Es conocido el nivel de sofisticación de los sistemas de identificación biométrica que usa Israel en las colas de acceso al país apelando a razones de seguridad. Ya no es solo el rostro, el iris, los latidos del corazón o el ADN, también nuestra forma de caminar o de girar la cabeza sirve para identificarnos. Bien lo saben las compañías que diseñan los futuros dispositivos del metaverso.

La amenaza para los derechos humanos se dispara ante las cada vez mayores posibilidades de cruzar información entre sistemas, incluidos los que procesan nuestra actividad online, ya sea en las redes sociales o en plataformas profesionales construidas sobre sistemas de comunicación de acceso público, con ayuda de una inteligencia artificial cada vez más poderosa.

La lista de más de 50.000 móviles infectados con el sistema de espionaje vía móvil Pegasus incluía a 189 periodistas, 85 defensores de los derechos humanos y más de 600 políticos y funcionarios gubernamentales, además de jueces, abogados, médicos, líderes sindicales y académicos.

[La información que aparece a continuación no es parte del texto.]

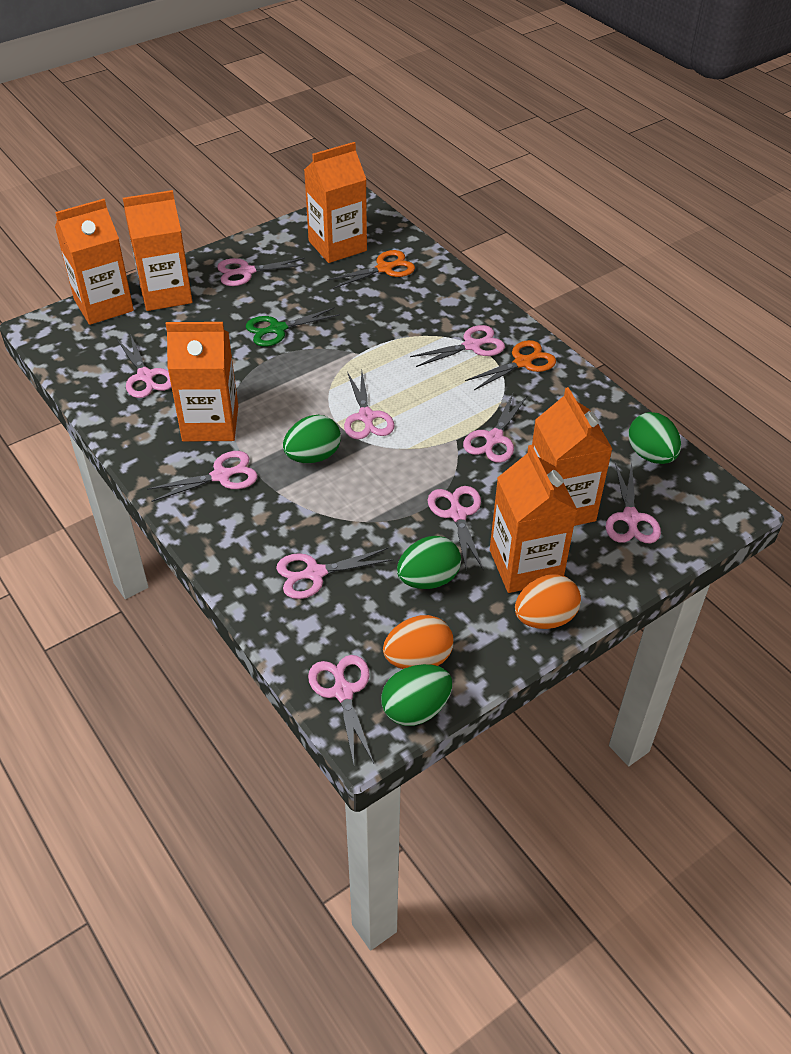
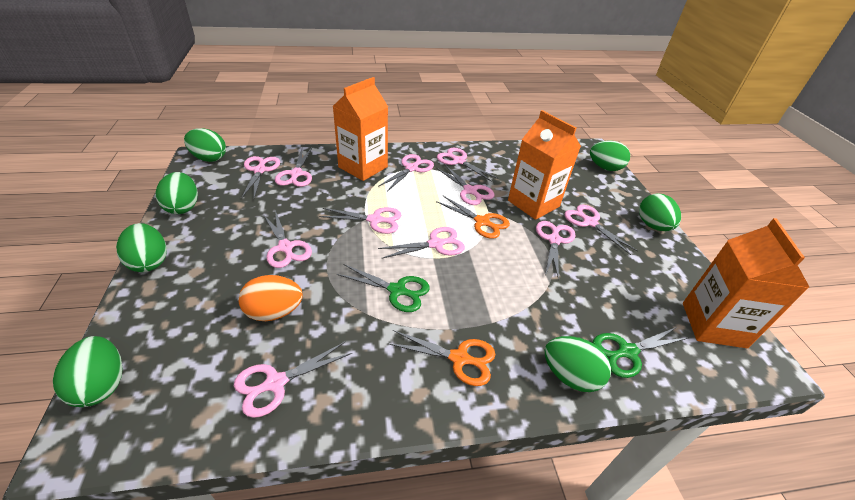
green egg: 4 -> 7
green scissors: 1 -> 2
orange carton: 6 -> 3
orange egg: 2 -> 1
pink scissors: 10 -> 11

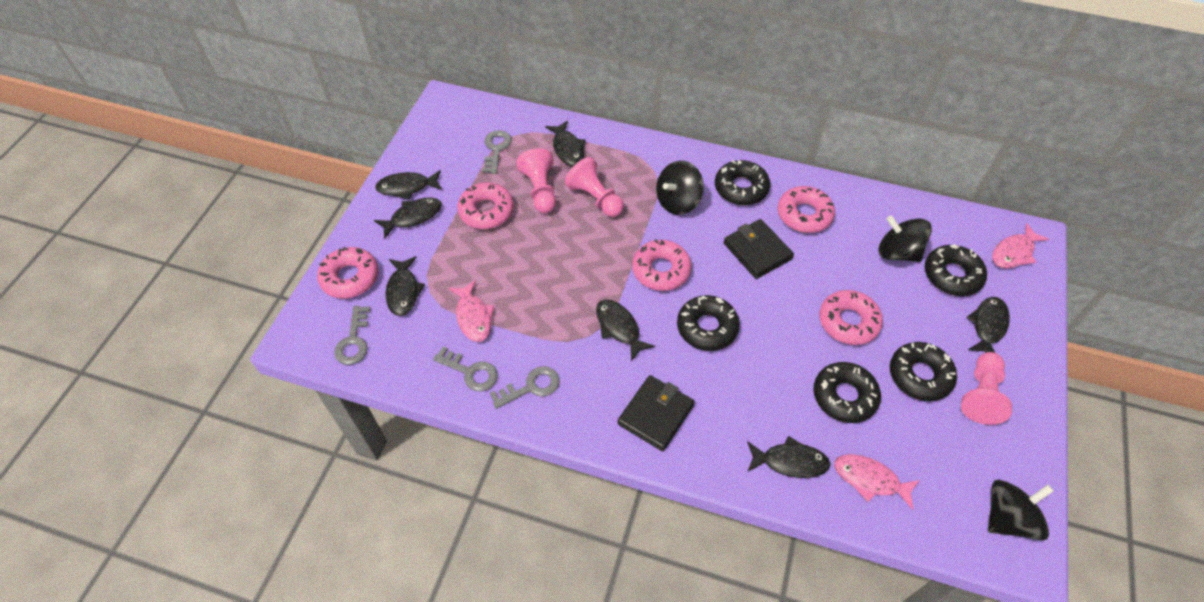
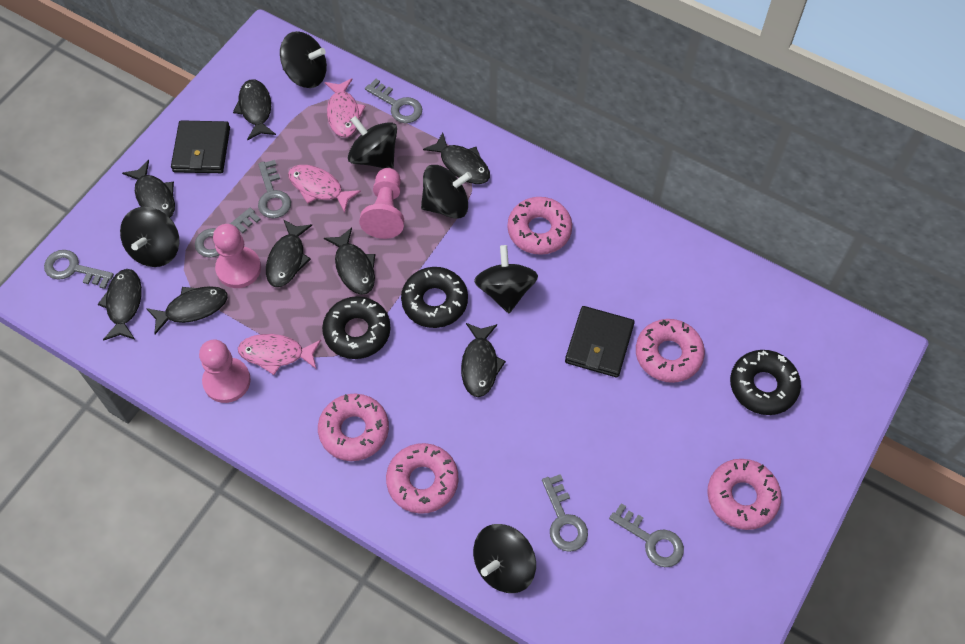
black donut: 5 -> 3
black fish: 7 -> 8
black spinning top: 3 -> 6
grey key: 4 -> 6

Nombre, edad, fotos y plantillas digitales relacionadas, dirección, post en redes sociales y reacciones a las publicaciones de otras personas, contactos sociales y profesionales y redes asociadas, datos de localización, intereses, orientación sexual, identificación de género, afiliación y actividades políticas, creencias religiosas, e información de salud… el volumen de datos susceptibles de ser recopilados es enorme. La sociedad debe exigir responsabilidad a los gestores públicos, porque su actividad, lo que hagan con el oro precioso de los datos, sí merece ser vigilada.